If chamber or light path or mirror or exposure stage in the vacuum regions in the exposure apparatus is contaminated, it becomes necessary that the vacuum is once released and the maintenance such as cleaning or component replacement is performed, and therefore, the downtime of the exposure apparatus becomes long, and the contamination becomes a factor of pushing up the cost of the semiconductor device production.
Moreover, if moisture is attached to the substrate to which the resist is applied, there are caused the problems that the degree of vacuum of the vacuum chamber into which the exposure stage is placed fluctuates to lower the throughput because the exposure cannot be performed for the time in which the degree of vacuum is being stabilized and that the water molecule in the vacuum chamber is irradiated with EUV light to be ionized and the performance of parts are degraded if the ionized water molecule attaches to the exposure apparatus again.
Therefore, it is necessary to administer the moisture attaching to the pre-exposure substrate to be a low moisture amount.
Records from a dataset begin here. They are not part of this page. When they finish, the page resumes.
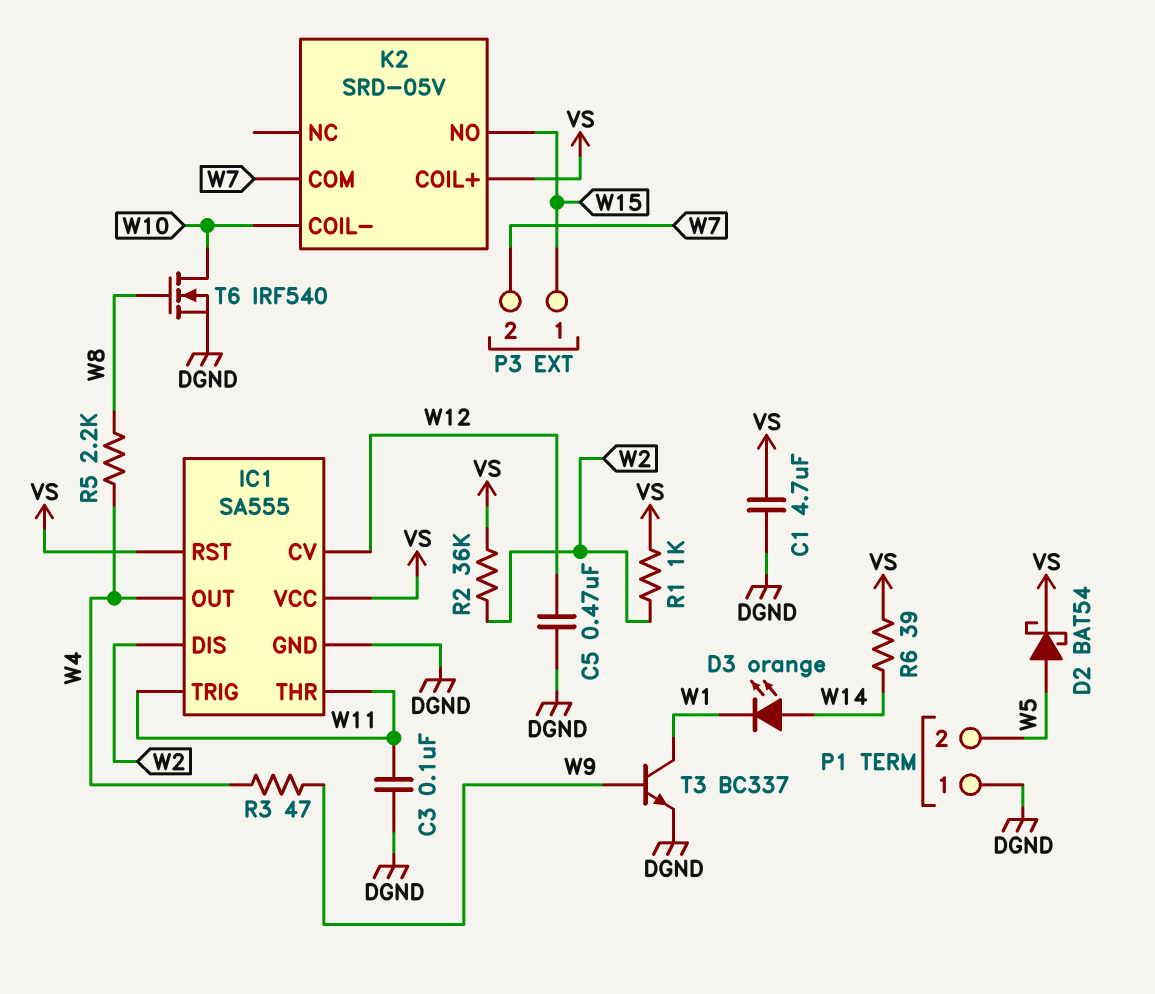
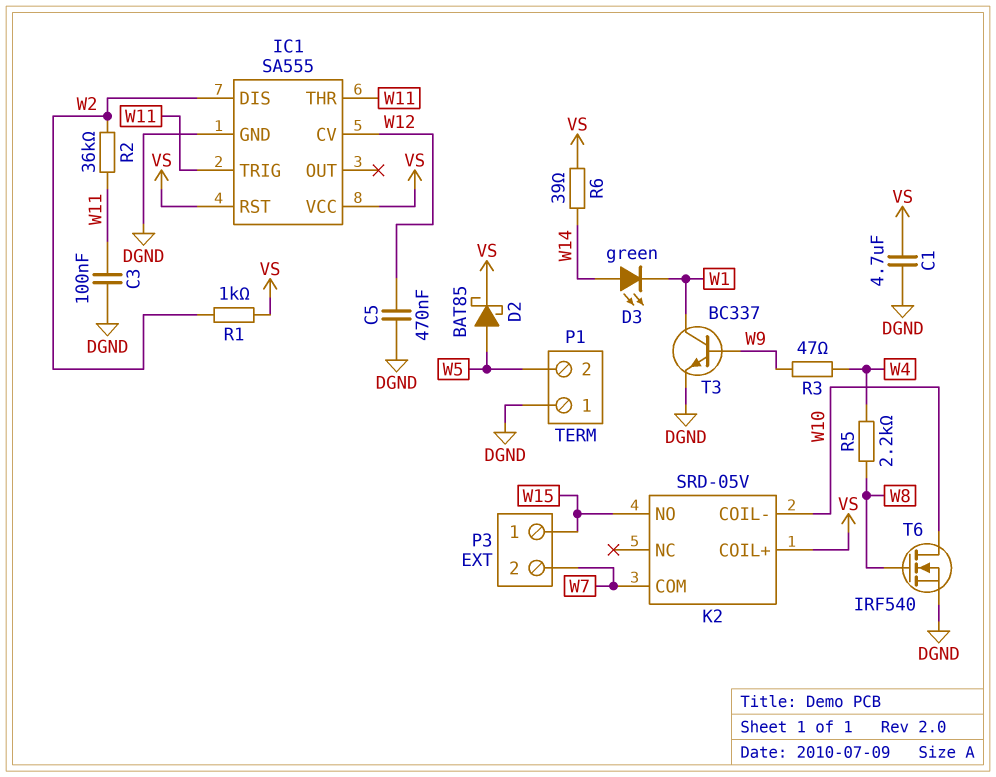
D2: schottky BAT54 (A W5, K VS) -> schottky BAT85 (A W5, K VS)
D3: LED orange (A W14, K W1) -> LED green (A W14, K W1)
IC1 pin OUT: W4 -> none
R2: 36k (VS, W2) -> 36k (W2, W11)

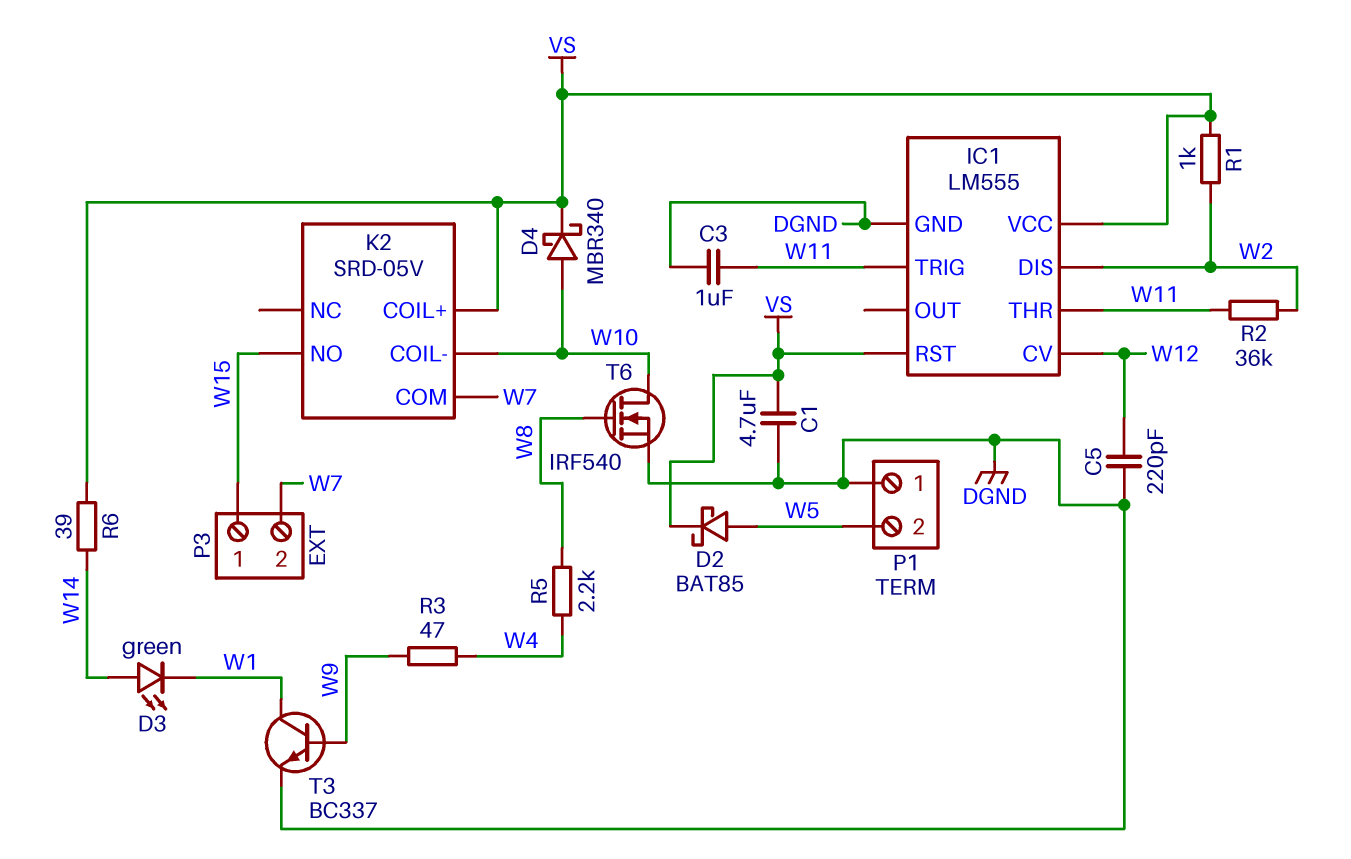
C3: 100nF (DGND, W11) -> 1uF (DGND, W11)
C5: 470nF (DGND, W12) -> 220pF (DGND, W12)
D4: none -> schottky MBR340 (A W10, K VS)
IC1: SA555 -> LM555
A technique for detecting contamination in the EUV exposure apparatus and cleansing the contamination is disclosed in JP-A 2002-261001 (Kokai), and a technique for lowering contamination by applying charge attracting particles in the exposure apparatus is disclosed in JP-A 2006-32957 (Kokai), and a technique for cleaning up a mirror in the EUV apparatus is disclosed in JP-A 2005-268358 (Kokai). However, in every one of the techniques, an apparatus enabling a special rinsing method in the exposure apparatus is required in the exposure apparatus, and therefore, such an apparatus becomes a factor pushing up the apparatus price.
Moreover, a technique for solving the problem by applying a top coat onto the resist for preventing the illuminance from being degraded due to generation of moisture in irradiating the resist with the EUV light and attachment of the moisture to the mirror is disclosed in JP A-2004-348133 (Kokai), but because a protective film is formed by CVD deposition, there are problems that the process cost is pushed up and that the time for pulling and putting the substrate after the resist application becomes long and that the performance of the resist is degraded by CVD deposition film and so forth.